Microsoft Build announces new opportunities for users and developers

We’ve covered Microsoft Build with three days of coverage. On Build Day 2, Microsoft announced numerous opportunities for Microsoft Office developers.

OneDrive Files On-Demand

With OneDrive Files On-Demand, you can access your files on the cloud without needing to download them locally. Access them from File Explore and on-demand anywhere.

With Files On-Demand, you can open online files within your desktop or through Windows store apps using the Windows file picker. Select the file you need through file picker and the file will download and open within your app.

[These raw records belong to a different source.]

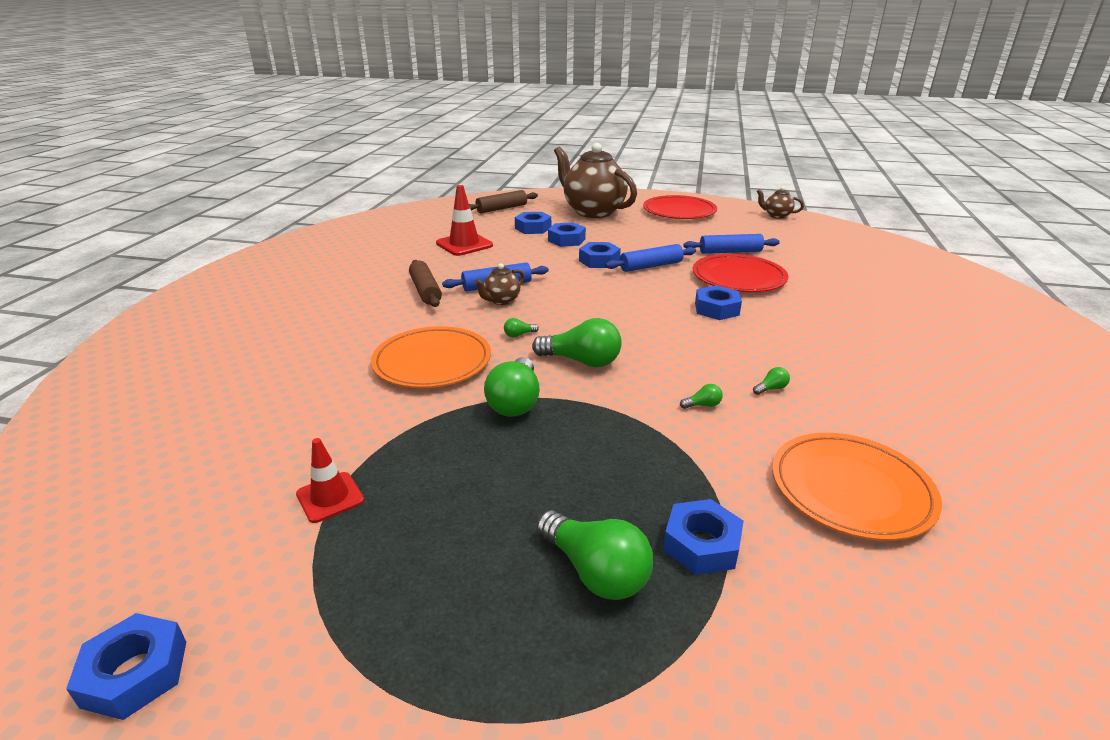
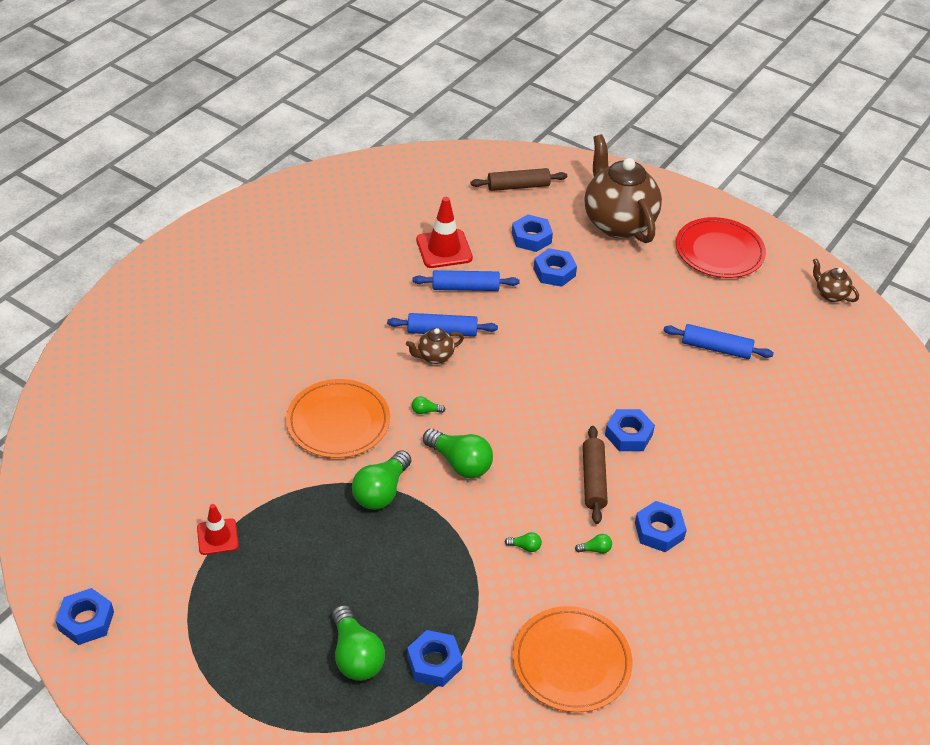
camera: 20 degrees right, 15 degrees up
(425, 291) = (372, 319): brown rolling pin -> brown rolling pin (593, 480)
(599, 261) = (565, 321): blue nut -> blue nut (659, 531)
(650, 266) = (612, 347): blue rolling pin -> blue rolling pin (465, 287)
(738, 278) = (689, 395): red plate -> none

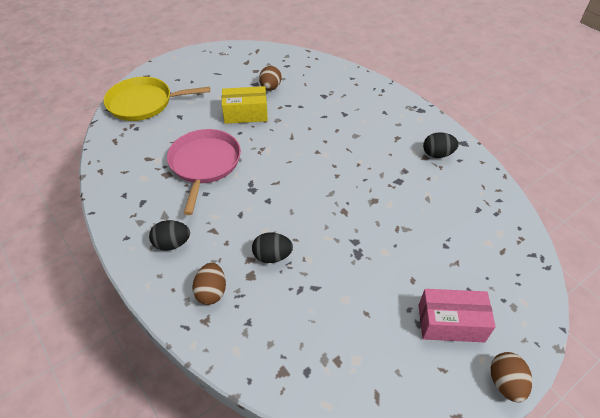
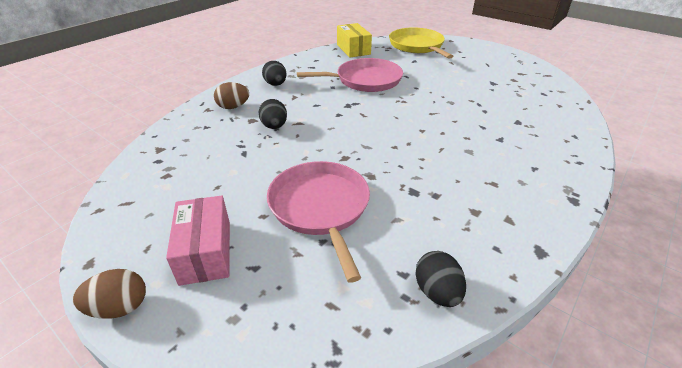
camera: 75 degrees right, 10 degrees down
(245, 114) = (444, 86): yellow box -> yellow box (353, 49)
(270, 87) = (496, 91): brown egg -> none
(408, 240) = (320, 207): none -> pink pan
(437, 154) = (490, 223): black egg -> black egg (437, 292)

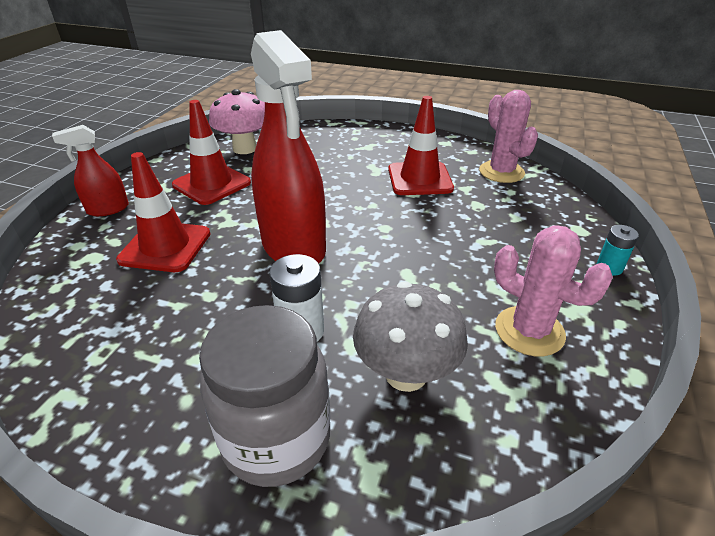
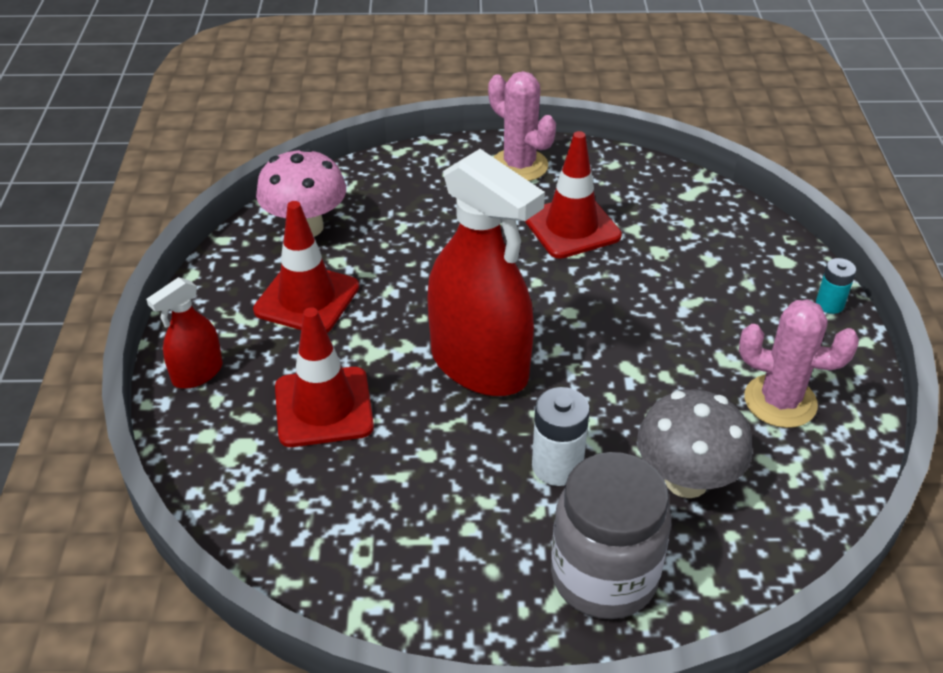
camera: 20 degrees left, 5 degrees up
(501, 172) = (664, 192): pink cactus -> pink cactus (519, 165)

The folder in SharePoint Online contains 1.37 TB of data but takes 0 bytes on disk. Credit: Microsoft

On top of that, you can make files locally available by right clicking a file and choosing “Always keep on this device” as seen below:


With any type of change to these files, they are re-synced through OneDrive so anyone can access to changes. It will be available in Windows Insider Preview early this summer and launches publicly with the Windows 10 Fall Creators Update.

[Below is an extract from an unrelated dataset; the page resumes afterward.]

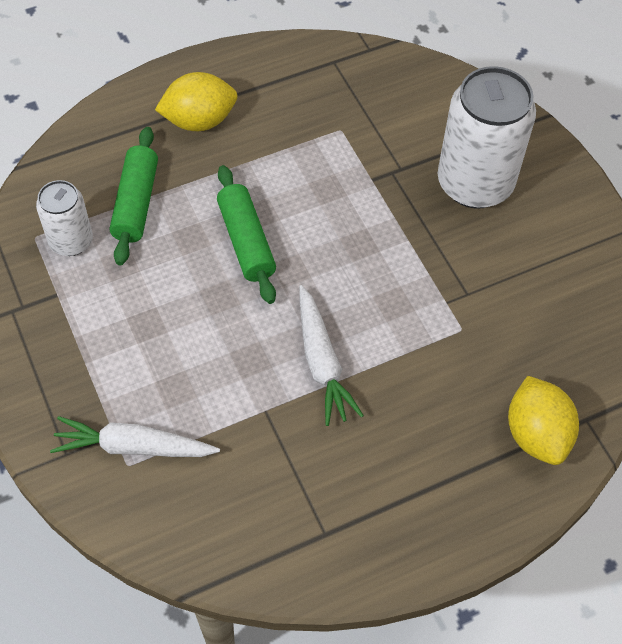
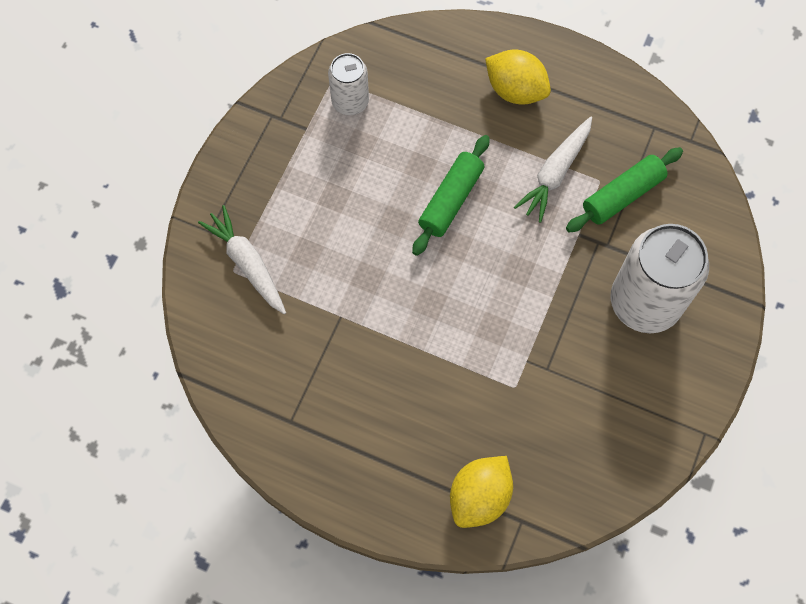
camera: 50 degrees right, 10 degrees up
(136, 203) = (414, 112): green rolling pin -> green rolling pin (622, 195)
(322, 362) = (406, 321): white carrot -> white carrot (555, 173)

Additionally, you can access entire folders offline through OneDrive Offline Folders — on your mobile device. It’s available now on Android for Office 365 Personal and Home subscribers and OneDrive business accounts. iOS users will see it in a few months.

Finally, OneDrive for iMessage lets you share files on your iOS device without leaving the iMessage app. You can share entire folders or a single file. To get access to this feature, upgrade to the latest version of OneDrive and enable OneDrive for iMessage. It’s available now.

Use the Office Store to deliver Microsoft Teams apps

Microsoft Teams is now available to all developers who want to publish apps through the Office Store through onboarding and distribution, which allows them to engage users where they work. Apps that are published by developers will now be accessible through a discovery experience so they can add and use apps within Teams. Currently, this is available in Developer Preview but users will be getting it soon.

Developers can now compose extensions allowing users to issue commands to bring information from an app or service directly to team chat without the distraction of context switches.

An example compose extension in Microsoft Teams. Credit: Microsoft

Third party notifications will also be presented in the activity feed so that developers can see information and updates from the service they built. New Team APIs will be coming to Microsoft Graph in preview, which will allow developers to access team and channel information. Capabilities such as tabs, bots and connectors, compose extensions, and activity feed notifications will be packaged in a single Teams apps, perfect for devs to publish and manage.

Enhanced customizations

There are now new opportunities to customize the Office app. Office add-ins have recently been made available on Mac and iOS, so add-ins are seamlessly exposed across many platforms. To extend this further, expanded JavaScript APIs in Word and Excel in preview let developers access and extend structured data within documents. An integrated sign-on system streamlines the use of services such as Microsoft graph for developers and users.

For OneDrive, there are new File Handler capabilities, allowing partners to extend the experience of working with files with new web-based views and connected actions. SharePoint Framework Extensions will be coming soon to allow developers to use tools to customize team sites, document libraries, and lists.

New Microsoft Graph developer capabilities

The future brings artificial intelligence and data processing to help apps engage the end user. That’s why Microsoft launched the Presentation Translator add-in which leverages Microsoft’s translation APIs in PowerPoint. Using this functionality, subtitles can be added to presentations in the same language or in another language of their choosing.

Microsoft Graph’s new API capabilities allow it to access core data, but that’s not all. SharePoint site, OneNote, and Planner data APIs have been made generally available as well.

A new Insights API will be coming soon in preview and will let developers build smarter processes by leveraging relationships between users and documents. The library of webhooks is already in preview and includes user and group changes.

Microsoft Graph expands with two more features, including Delta queries that provide access to lists of changes for types of data, helping developers build powerful, high-performance app integrations. Custom data will allow developers to extend base types of Microsoft Graph to store data in context.

Using Microsoft Flow, a developer can add actions and conditions that respond to operations made on Office 365. Flows can be used to extend Azure code. Microsoft Azure ISV customers will be able to provide new PowerApps and Flow Connectors to the broad audience of Office 365 customers.

Actionable Messages in Outlook on the web enabled users to take quick actions within Outlook, such as assigning tasks and approving budgets. This is now being rolled out to more users in Microsoft Teams as well as Outlook 2016 for Windows; it will also be integrated with CRMs such as Salesforce, help desks such as Freshdesk, and project management tools such as Wrike. Here’s what this looks like:

Connect Office users with the right partner integrations

Add-ins are useful for all users, but sometimes they simply can’t find them. Now, the Office Store is connected to Microsoft AppSource, making it easier for organizations to find the apps they need most. This helps business users say connected to the apps and partners in a single location.

Centralized deployment of Office add-ins is available in preview and allows administrators to automatically deploy add-ins to their organization, making add-ins directly accessible from the ribbon and other overt areas within Office. This will be in general availability soon. Centralized deployment is now supported on Office for Mac and Office Online, so add-ins can be deployed via deployment scripts or the Office Store.